Emsal Mahkeme Kararı Bursa 1. Asliye Ticaret Mahkemesi 2022/383 E. 2023/49 K. 11.01.2023 T.

Görüntülediğiniz mahkeme kararı henüz kesinleşmemiştir. Yararlı olması amacıyla eklenmiştir.

……
TÜRK MİLLETİ ADINA
T.C.
BURSA
1. ASLİYE TİCARET MAHKEMESİ
BAŞKANLIĞI GEREKÇELİ KARAR
ESAS NO : 2022/383 Esas
KARAR NO : 2023/49

BAŞKAN :……
ÜYE :……
ÜYE :……
KATİP :……

DAVACI :……
VEKİLİ :Av. ……
FERİ MÜDAHİL ……
VEKİLİ :Av. ……
FERİ MÜDAHİL :…………
VEKİLİ :Av……
DAVA : İflas (Doğrudan Borçlu Tarafından Talep Edilen İflas (İİK 178))
DAVA TARİHİ : 21/02/2022
KARAR TARİHİ : 11/01/2023
GEREKÇELİ KARARIN
YAZILDIĞI TARİH :
Mahkememizde görülmekte olan İflas (Doğrudan Borçlu Tarafından Talep Edilen İflas (İİK 178)) davasının yapılan açık yargılaması sonunda,
GEREĞİ DÜŞÜNÜLDÜ:
Davacı vekili dava dilekçesinde ;Davacı şirketin şirket sahibi ve yöneticisi Hayati Demirel’in dördüncü evre kanser tehşisi bulunduğunu ve tedavi görmeye başladığını tedavi sürecinin nedeniyle işletme maliyetinin olumsuz etkilendiğini şirketin mevcut mal varlığının borçlarını karşılamayaz durumda olduğunu ve borca batık olduğunu ileri sürerek davacı şirketin iflasına karar verilmesini talep ve dava etmişlerdir.
Delillerin değerlendirilmesi ve gerekçe:
Dava borca batık olduğu gerekçesiyle davacı şirketin doğrudan doğruya kendi iflasını istemine ilişkindir.
İİK m. 179 uyarınca iflas davası iki şekilde ortaya çıkabilir. Birinci ihtimalde sermaye şirketi (anonim ve limited şirket, TTK m. 124) veya kooperatifin borca batıklık sebebiyle kendisi iflasını isteyip davanın davacısı olurken, ikinci ihtimalde herhangi bir alacaklı şirketin iflasını isteyip davanın davacısı olabilir.

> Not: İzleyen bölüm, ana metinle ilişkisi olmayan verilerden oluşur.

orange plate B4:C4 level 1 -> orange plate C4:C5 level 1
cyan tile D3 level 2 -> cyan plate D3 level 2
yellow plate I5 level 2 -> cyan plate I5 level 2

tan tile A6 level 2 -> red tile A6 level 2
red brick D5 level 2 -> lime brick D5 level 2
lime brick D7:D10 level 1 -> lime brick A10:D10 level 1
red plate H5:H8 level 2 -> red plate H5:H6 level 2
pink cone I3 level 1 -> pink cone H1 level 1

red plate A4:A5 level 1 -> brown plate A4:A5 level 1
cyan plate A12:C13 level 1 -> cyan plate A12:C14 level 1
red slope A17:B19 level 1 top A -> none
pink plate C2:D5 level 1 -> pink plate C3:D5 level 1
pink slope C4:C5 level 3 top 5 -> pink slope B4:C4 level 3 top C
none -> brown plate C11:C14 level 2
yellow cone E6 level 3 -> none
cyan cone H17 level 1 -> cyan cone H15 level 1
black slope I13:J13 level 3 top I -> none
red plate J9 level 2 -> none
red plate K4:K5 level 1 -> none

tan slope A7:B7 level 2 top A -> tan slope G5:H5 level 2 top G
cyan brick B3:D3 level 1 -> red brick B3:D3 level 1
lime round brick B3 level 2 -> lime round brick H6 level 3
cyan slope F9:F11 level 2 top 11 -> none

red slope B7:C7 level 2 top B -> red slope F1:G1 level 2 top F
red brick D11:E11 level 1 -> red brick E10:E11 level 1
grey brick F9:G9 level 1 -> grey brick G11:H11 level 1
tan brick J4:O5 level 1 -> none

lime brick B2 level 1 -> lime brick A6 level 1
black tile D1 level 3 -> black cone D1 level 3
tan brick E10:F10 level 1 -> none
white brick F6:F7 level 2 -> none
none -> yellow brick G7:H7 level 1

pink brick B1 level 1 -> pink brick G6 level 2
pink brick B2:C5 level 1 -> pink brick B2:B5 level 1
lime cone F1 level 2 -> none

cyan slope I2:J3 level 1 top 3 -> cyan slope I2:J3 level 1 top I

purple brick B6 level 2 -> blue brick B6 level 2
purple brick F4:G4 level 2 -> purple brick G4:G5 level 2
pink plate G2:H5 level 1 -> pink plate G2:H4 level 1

Ancak eldeki davada davacının konkordato projesi tasdik olduğundan borca batık davacının iflası alacaklılar tarafından yalnızca İK m.308/f ve onun yollaması m.308 uyarınca istenebilir. Pasifi (borçları) aktiflerini (mevcut ve alacaklarını) karşılamaya yetmeyen sermaye şirketi veya kooperatif, şirket merkezinin bulunduğu yer asliye ticaret mahkemesinden şirketin iflâsını isterse, davacı şirket veya kooperatif olup, kanunî mükellefiyete uymuş olur.
İflâsı isteme yetkisi ve görevi, şirket veya kooperatifi idare ve temsille görevlendirilmiş kimselerde, yani yönetim kurulundadır (TTK m. 376); ancak yönetim kurulunun organ sıfatıyla hareket etmesi sebebiyle davacı yine şirket olacaktır. Böylece, aktifleri (mevcudu ve alacakları) borcunu karşılamaya yetmediği (borca batıklık durumu) anlaşılan şirketin faaliyetine daha fazla devam etmesi önlenmekte ve sınırlı sorumluluğu dikkate alınarak gayri muayyen bir kitle korunmaktadır.
İflâs tâbi bir borçlunun borca batıklık nedeniyle kendi iflasını istediği davada davalı yoktur. İflâsın “kamusal bir talep” olma niteliği burada daha açıkça göze çarpmaktadır. İflâs talebini alan mahkemenin, İİK m. 166, 2’deki usûlle bu talebi ilân etmesi üzerine alacaklılardan bazıları, doğrudan doğruya iflâs talebinin reddi istemiyle, onbeş gün içinde iflâs davasına müdahale veya itiraz edebilir.
Ticaret mahkemesi, iflâs davası açılınca davayı basit yargılama usûlü ile (HMK m. 316-322) görür ve duruşmalı olarak inceleme yapar.
İflas istemi İİK da düzenlenen usulle ilan edilir. Eldeki davada bu ilan tamamlanmış ve ilanla duruşma günü arasında en az 15 günlük süre bırakılmıştır. İlanda duruşma gün ve saatine de yer verilerek müdahil olmak isteyen alacaklılara davaya müdehale edebilme imkanı tanınmıştır.
İflas avansı ve gider avansı depo edilerek, ilan ve diğer giderlerin yapılabilmesi ve yine olası bir iflas kararı halinde iflas tasfiyesi sırasında giderlerin karşılanabilmesi bakımından avans yatırma işlemi tamamlanmıştır.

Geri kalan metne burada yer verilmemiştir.